Mashima Kiyomi, Yano Shingo, Yokoyama Hiroki, Saito Takeshi, Machishima Tomohito, Shimada Takaki, Yahagi Yuichi, Takahara Shinobu, Sugiyama Katsuki, Ogasawara Yoji, Minami Jiro, Kamiyama Yutaro, Katsube Atsushi, Suzuki Kazuhito, Ohshima Sayaka, Yamada Hisashi, Usui Noriko, Aiba Keisuke
Department of Oncology and Hematology, The Jikei University School of Medicine, Japan.
Intern Med. 2017;56(6):701-706. doi: 10.2169/internalmedicine.56.7722. Epub 2017 Mar 17.
Epstein-Barr virus (EBV)-associated lymphoproliferative disorders (LPDs) sometimes occur following Anti-thymocyte globulin (ATG) administration for allogenic stem cell transplantation but are rare in aplastic anemia (AA) patients. A 55-year-old woman with AA following ATG developed refractory fever and was diagnosed with EBV-LPD. She was successfully treated with weekly rituximab monotherapy; however, she developed EBV encephalitis. She was admitted to the intensive care unit and finally recovered from unconsciousness. EBV-LPD should be considered after ATG for AA when symptoms appear. Because EBV-LPD following ATG for AA can rapidly progress, weekly monitoring of EBV-DNA and early intervention may be necessary.
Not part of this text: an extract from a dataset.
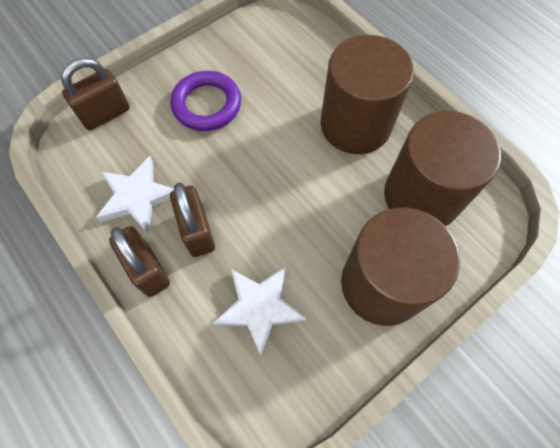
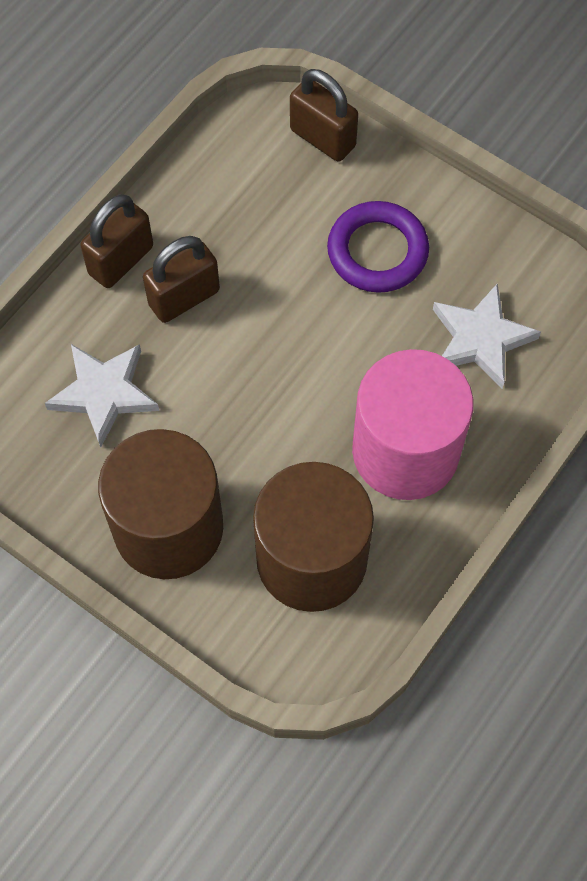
camera: 75 degrees right, 0 degrees up
(137, 197) = (212, 217): white star -> white star (480, 339)
(355, 125) = (405, 451): brown cylinder -> pink cylinder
爱泼斯坦-巴尔病毒(EBV)相关的淋巴增殖性疾病(LPDs)有时会在同种异体干细胞移植使用抗胸腺细胞球蛋白(ATG)后发生,但在再生障碍性贫血(AA)患者中罕见。一名55岁接受过ATG治疗的AA女性出现难治性发热,被诊断为EBV-LPD。她接受每周一次的利妥昔单抗单药治疗后获得成功;然而,她发生了EBV脑炎。她被收入重症监护病房,最终从昏迷中康复。当AA患者接受ATG治疗后出现症状时,应考虑EBV-LPD。因为AA患者接受ATG治疗后发生的EBV-LPD可能迅速进展,所以可能有必要每周监测EBV-DNA并进行早期干预。